Another NP-complete optimization problem is
\textsc{Independent Set}: given a graph $G=(V,E)$, find as large a set $S\subset V$ as possible such that no two vertices $u,v\in S$ share an edge. In particular, $S\subset V$ is a vertex cover iff its complement $V-S$ is an independent set.
\begin{itemize}
\item[(a)] (4 points) Explain why applying the above equivalence to the 2-approximation for \textsc{Vertex Cover} does not yield a constant-factor approximation algorithm for \textsc{Independent Set}.
That is, show that for every constant $c\in (0,1)$, there exists a family of graphs (growing so that the number of vertices/edges grows to infinity) for which even if we obtain a 2-approximation of the minimum vertex cover, the corresponding independent set is not within a factor of $c$ of the maximum independent set.

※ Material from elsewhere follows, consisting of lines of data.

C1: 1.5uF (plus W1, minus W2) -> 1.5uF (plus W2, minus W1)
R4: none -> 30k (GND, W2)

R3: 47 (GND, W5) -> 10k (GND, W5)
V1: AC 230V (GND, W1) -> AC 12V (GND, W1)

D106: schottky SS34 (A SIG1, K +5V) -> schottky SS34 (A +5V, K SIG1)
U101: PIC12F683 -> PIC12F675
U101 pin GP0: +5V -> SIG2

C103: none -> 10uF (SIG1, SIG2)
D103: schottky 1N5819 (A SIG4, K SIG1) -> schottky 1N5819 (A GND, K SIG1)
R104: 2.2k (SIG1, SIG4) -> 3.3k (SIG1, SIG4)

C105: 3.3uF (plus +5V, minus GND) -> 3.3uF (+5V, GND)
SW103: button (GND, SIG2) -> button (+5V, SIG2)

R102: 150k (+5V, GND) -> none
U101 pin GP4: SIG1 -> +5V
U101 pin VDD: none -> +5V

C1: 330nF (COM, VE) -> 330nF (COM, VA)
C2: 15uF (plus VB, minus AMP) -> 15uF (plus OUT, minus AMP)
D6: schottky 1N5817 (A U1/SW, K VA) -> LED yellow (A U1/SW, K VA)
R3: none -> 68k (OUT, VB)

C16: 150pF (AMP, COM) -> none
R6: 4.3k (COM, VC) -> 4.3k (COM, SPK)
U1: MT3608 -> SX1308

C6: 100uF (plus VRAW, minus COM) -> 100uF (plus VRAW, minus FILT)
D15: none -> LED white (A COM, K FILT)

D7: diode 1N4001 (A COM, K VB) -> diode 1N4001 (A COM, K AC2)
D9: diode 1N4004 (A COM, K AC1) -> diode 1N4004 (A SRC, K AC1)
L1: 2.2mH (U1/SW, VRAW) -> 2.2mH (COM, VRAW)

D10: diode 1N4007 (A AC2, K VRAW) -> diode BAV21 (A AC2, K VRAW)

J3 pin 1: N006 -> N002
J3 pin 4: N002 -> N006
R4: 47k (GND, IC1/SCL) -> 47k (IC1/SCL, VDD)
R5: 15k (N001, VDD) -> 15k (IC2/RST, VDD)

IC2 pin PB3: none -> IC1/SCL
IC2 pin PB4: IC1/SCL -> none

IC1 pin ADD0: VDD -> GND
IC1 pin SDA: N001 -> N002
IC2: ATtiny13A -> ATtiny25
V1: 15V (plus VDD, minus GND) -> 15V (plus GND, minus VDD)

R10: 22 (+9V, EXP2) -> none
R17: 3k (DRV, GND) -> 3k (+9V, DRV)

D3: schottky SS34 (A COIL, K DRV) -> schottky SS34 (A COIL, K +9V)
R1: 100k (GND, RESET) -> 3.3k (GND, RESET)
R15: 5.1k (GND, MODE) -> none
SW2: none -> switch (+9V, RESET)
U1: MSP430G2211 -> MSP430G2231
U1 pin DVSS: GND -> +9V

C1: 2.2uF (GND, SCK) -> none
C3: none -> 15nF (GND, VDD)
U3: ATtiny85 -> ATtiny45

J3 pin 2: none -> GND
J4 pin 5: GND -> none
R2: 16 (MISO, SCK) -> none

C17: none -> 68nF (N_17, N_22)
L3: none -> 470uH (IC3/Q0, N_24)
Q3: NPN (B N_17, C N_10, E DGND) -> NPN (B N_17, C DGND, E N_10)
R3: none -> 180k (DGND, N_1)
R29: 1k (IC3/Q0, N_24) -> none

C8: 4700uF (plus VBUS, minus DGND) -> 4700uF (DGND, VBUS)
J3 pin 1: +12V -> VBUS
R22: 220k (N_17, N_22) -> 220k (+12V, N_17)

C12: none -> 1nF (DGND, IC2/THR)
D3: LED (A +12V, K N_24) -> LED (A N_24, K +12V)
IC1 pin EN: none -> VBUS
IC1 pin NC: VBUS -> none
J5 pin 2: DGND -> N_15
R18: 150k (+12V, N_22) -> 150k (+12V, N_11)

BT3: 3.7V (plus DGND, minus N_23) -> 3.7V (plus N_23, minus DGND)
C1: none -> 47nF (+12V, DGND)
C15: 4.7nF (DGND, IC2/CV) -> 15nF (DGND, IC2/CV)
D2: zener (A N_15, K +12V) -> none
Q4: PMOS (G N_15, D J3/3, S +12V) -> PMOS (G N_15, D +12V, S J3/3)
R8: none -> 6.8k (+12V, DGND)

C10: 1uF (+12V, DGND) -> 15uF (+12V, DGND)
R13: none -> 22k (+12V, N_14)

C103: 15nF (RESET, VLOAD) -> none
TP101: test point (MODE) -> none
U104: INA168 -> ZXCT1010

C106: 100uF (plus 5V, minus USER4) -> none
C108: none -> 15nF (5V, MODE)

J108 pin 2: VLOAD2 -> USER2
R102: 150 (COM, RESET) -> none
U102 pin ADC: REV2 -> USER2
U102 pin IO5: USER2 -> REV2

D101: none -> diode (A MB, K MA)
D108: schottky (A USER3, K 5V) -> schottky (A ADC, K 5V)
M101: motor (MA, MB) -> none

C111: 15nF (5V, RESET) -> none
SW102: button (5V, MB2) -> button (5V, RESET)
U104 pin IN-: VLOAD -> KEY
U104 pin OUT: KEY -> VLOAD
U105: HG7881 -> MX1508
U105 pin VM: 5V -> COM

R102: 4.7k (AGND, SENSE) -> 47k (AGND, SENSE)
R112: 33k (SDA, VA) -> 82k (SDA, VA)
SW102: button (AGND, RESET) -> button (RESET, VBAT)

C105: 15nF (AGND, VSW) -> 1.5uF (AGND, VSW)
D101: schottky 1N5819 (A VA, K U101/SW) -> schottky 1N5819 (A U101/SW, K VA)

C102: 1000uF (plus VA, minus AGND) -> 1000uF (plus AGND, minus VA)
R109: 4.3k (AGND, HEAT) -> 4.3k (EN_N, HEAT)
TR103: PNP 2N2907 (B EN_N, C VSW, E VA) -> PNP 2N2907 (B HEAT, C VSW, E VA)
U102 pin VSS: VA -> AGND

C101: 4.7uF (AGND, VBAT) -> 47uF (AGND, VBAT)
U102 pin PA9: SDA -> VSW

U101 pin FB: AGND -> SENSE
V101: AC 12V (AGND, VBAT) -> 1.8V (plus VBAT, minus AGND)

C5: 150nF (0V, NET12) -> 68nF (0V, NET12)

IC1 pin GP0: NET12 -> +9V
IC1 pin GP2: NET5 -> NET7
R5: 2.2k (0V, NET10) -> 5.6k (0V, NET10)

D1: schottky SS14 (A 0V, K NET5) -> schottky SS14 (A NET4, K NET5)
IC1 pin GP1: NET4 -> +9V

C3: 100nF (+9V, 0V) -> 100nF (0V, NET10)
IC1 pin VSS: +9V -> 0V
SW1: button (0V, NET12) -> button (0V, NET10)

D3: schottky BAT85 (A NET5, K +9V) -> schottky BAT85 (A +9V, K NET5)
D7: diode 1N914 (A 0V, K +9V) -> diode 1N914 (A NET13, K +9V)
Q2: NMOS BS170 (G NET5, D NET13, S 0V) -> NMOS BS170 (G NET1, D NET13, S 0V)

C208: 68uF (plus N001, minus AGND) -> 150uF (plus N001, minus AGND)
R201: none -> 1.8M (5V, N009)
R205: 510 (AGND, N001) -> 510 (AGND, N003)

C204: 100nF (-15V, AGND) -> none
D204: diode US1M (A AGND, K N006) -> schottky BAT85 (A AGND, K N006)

\item[(b)] (6 points) Using the PCP Theorem and a variant of the standard NP-completeness reductions from 3-SAT, it can be shown that both \textsc{Independent Set} and \textsc{Vertex Cover} are NP-hard to approximate to within factors $1-\epsilon_1$ and $1+\epsilon_2$, respectively, for some constants $\epsilon_1,\epsilon_2>0$. Deduce from this that \textsc{Independent Set}\ is NP-hard to approximate to within any constant factor $\alpha\in (0,1)$ by, given a graph $G$, considering the graph $G_k$ with vertex set $V_k=V^k$ and edge set $E_k=\{((u_1,\ldots,u_k),(v_1,\ldots,v_k)) : \exists i\ (u_i,v_i)\in E\}$. How does the size of the maximum independent set in $G_k$ relate to that in $G$? Why doesn't the same reduction apply to \textsc{Vertex Cover}?
\end{itemize}
\section*{Problem 4}
Sometimes it is worth running an approximation algorithm to solve a problem not because the problem is $\mathbf{NP}$-hard, but because the fastest known polynomial time algorithm we have to solve isn't as fast as we would like!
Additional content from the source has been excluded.